Mismeasurement amounts to shadow inflation that inevitably finds its way into the labor market, materializing as sticky wage growth, persistent service inflation and uncontained deficits, Deluard says.
“Someone is paying for actual health expenses, which account for 17% of GDP growth at 7% per annum. Someone is paying (more) to convince workers to abandon mortgages locked in at 3% and pay inflated rents to move for a new job,” he says. Consider the premium for job switchers has jumped to 6% from 4% before Covid, and the costs of wage-intensive services have reset to a plateau of 5-6% for three years.
It is unlikely, then, that the renewed rise in so-called supercore inflation is a blip. Fed Chairman Jerome Powell since late 2022 has placed particular emphasis on a cut of price indexes that exclude food, energy and housing. Because supercore captures the labor-intensive services sector, it is especially sensitive to nominal wage increases.
Supercore PCE, representing about half of the total index, rose 0.6% month-over-month in January, the biggest increase since December 2021. From a year earlier, the gauge ticked up to a 3.5% pace. On a 3-month annualized basis, it rose 4.1%--more than double the Fed’s target.

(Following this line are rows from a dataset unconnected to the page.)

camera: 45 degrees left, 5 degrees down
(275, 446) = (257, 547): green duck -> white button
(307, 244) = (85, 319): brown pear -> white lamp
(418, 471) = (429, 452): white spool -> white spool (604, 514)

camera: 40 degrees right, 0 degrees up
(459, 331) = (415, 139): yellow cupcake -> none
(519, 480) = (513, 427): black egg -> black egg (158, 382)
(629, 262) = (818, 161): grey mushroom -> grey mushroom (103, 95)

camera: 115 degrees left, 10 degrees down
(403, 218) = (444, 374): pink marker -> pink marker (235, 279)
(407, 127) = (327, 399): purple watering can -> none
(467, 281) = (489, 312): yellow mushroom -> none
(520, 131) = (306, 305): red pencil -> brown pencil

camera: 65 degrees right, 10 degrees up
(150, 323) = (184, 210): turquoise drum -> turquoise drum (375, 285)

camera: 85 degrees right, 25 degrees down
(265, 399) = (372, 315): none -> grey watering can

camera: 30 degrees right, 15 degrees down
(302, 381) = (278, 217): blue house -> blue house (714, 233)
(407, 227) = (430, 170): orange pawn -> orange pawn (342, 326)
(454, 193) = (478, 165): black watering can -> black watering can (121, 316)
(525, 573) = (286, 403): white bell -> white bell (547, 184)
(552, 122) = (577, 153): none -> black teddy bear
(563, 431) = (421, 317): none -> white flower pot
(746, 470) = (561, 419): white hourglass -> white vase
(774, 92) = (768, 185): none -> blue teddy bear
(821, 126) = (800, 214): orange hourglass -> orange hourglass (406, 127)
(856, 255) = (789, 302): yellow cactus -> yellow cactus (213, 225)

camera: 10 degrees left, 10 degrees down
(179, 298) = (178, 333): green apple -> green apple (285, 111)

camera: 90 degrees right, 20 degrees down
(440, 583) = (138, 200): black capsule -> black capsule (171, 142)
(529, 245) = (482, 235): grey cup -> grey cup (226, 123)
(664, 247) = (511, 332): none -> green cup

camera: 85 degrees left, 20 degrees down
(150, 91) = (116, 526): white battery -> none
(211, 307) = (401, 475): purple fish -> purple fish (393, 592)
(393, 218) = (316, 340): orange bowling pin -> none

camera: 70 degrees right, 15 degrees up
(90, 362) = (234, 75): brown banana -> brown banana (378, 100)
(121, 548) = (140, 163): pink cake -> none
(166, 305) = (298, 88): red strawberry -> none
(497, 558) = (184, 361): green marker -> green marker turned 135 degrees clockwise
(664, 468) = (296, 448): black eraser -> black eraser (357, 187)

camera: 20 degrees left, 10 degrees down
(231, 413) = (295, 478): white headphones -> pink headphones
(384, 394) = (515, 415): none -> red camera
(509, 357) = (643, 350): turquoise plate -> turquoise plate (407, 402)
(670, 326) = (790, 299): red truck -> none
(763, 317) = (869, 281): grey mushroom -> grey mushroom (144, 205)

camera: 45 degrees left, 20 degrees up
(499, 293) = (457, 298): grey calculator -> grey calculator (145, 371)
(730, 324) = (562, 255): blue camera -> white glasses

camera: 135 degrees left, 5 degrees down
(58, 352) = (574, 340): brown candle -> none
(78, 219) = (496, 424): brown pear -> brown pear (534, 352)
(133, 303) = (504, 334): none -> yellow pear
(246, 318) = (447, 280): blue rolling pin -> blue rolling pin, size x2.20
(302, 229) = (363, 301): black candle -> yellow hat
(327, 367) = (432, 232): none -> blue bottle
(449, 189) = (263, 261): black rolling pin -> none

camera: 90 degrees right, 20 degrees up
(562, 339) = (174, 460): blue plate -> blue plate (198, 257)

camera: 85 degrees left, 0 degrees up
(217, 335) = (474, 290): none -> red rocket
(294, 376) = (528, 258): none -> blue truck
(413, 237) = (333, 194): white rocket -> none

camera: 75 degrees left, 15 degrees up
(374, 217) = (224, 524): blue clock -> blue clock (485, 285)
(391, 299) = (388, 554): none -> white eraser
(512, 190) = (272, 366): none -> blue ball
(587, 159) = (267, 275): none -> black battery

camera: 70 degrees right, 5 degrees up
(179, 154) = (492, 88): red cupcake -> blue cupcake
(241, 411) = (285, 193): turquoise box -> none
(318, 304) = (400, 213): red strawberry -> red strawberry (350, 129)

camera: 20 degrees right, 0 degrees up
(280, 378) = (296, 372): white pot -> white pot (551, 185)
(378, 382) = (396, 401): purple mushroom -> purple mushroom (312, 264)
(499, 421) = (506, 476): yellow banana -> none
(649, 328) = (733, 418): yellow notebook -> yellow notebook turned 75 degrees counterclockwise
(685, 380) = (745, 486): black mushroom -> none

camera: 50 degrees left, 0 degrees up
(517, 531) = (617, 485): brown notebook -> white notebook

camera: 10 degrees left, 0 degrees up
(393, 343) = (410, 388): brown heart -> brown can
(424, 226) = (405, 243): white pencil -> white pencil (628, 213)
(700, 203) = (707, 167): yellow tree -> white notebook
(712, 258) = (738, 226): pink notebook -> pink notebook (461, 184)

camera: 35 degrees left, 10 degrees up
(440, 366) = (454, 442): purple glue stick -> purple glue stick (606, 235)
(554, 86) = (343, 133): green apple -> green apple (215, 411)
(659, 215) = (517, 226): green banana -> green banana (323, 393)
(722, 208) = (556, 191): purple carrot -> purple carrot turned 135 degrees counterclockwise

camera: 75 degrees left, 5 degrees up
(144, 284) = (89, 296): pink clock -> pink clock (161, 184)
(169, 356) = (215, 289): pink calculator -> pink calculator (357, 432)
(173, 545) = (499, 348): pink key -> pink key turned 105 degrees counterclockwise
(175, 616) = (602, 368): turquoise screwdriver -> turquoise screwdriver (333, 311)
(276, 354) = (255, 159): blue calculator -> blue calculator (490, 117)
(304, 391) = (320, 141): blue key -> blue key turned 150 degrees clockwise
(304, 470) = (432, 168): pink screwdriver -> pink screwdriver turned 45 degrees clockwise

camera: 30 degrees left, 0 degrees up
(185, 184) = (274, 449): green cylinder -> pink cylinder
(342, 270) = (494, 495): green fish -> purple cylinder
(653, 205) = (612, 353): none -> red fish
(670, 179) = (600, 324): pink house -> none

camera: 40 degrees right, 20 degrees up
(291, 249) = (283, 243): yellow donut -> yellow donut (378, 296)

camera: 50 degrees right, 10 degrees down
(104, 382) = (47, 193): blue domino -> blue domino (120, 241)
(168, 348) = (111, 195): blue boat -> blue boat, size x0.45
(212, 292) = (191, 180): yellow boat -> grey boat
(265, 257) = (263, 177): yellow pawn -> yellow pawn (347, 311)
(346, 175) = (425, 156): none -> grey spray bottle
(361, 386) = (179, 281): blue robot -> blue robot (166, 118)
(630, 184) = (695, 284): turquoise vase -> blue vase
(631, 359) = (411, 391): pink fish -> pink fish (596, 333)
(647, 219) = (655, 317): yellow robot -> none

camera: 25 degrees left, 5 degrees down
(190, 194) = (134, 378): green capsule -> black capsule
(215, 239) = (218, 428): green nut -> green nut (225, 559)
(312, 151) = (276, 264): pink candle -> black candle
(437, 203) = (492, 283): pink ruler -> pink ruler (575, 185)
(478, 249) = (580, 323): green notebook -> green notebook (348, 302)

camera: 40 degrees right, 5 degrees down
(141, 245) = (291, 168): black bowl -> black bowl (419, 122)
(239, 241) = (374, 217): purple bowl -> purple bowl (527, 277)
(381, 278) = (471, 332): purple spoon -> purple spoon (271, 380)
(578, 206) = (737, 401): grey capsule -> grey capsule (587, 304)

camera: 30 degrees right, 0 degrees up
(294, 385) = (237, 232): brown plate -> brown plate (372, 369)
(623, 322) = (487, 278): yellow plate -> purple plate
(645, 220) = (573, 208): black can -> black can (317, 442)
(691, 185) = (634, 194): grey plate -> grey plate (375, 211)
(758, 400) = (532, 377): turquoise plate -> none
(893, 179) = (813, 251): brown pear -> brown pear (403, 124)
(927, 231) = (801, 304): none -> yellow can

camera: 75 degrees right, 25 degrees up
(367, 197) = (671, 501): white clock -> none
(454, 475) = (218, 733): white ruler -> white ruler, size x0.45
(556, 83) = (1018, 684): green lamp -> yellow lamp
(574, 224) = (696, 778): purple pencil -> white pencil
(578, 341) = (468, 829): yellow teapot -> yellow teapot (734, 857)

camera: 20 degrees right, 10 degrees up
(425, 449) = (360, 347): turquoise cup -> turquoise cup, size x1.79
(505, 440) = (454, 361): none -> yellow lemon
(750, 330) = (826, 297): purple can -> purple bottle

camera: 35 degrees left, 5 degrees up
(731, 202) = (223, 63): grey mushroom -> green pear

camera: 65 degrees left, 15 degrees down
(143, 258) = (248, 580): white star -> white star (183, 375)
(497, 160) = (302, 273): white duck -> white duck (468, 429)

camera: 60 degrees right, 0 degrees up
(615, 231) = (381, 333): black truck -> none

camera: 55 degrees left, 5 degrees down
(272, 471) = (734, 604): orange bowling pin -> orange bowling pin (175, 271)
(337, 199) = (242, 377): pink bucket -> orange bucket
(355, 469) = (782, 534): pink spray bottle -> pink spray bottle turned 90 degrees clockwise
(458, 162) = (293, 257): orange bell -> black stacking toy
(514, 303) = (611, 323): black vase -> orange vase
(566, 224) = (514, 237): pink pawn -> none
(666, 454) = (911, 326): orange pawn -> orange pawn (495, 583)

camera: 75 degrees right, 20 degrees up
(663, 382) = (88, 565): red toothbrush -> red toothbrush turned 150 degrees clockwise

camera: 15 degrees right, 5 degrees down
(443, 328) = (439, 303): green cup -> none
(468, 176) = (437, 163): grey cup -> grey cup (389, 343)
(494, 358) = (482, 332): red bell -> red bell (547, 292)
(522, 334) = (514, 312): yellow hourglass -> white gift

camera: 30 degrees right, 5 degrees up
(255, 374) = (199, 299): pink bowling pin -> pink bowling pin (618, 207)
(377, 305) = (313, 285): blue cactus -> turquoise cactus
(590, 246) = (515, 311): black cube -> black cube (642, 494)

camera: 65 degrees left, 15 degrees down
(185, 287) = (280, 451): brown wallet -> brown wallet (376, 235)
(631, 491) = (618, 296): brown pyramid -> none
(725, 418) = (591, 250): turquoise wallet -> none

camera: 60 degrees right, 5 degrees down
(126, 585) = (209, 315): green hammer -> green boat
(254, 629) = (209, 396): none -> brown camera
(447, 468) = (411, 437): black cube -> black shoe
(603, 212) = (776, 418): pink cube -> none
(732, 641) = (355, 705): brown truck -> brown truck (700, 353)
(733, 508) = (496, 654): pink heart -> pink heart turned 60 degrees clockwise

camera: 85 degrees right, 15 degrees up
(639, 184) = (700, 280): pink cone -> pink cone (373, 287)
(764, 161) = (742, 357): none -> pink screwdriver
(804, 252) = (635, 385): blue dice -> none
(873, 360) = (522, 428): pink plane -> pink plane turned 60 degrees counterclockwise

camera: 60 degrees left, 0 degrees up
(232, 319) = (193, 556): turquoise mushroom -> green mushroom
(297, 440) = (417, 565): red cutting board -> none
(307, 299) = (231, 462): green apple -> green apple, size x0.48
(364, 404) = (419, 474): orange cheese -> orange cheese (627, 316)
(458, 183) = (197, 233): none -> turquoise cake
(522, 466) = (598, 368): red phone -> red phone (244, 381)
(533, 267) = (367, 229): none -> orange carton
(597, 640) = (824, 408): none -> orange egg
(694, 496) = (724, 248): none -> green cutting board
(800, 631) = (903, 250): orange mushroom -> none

Economists at the Boston Fed found last summer that the prices of services associated with low-skill workers have driven supercore inflation. They wrote that services have a particularly low frequency of price change, with prices remaining the same for about 15 months on average. Now consider recent survey data from the National Federation of Independent Business, which show a rising share of firms plan to raise prices in coming months.
It is worth going a step further, beyond the impact of mismeasured inflation on labor. The global crypto market cap stands at roughly $2.52 trillion, according to price-tracking website CoinMarketCap. While that is off a November 2021 high of $2.92 trillion, it is up about 150% from September. That is as daily trading volume across cryptocurrencies has recently picked up to match late-2020 levels. For context, the overall crypto market cap was about $200 billion before the government increased the money supply by 43% in response to the Covid pandemic. M2 money supply is still 36% above December 2019 levels.
As Bitcoin recently touched all-time highs, 18 new crypto coins with a combined market cap of $26 billion have become tradeable in the past 12 hours (as of writing) alone. What is going on in the crypto market helps make the case that financial conditions aren’t restrictive. But there is a bigger message. The crypto market isn’t just reflecting excess money, but effectively printing more. Crypto is part of the shadow-inflation story, which itself is the (nominal) U.S. growth story.
As one crypto trader put it, about $1.5 trillion in new crypto wealth has been created in the last 15 months. That is equivalent to roughly a quarter of the $6 trillion in Covid-related fiscal spending.
“You literally can’t afford a house unless you YOLO,” another trader said, adding that a renewed crypto boom can be much bigger than the last because of how embedded inflation expectations have become. “You can make 200k a year and not afford a home. People feel the need to take risk, and they are.”
The Fed’s favored inflation gauge, not to mention the CPI, will fall back to target before it should. Aside from reducing longer-term economic efficiency, Deluard warns that “the ghost of shadow inflation” feeds populism, social instability, and geopolitical tension. As such, he suggests investors hedge with long-term TIPS and inflation swaps, plus “chaos assets,” or USD cash. gold, and energy.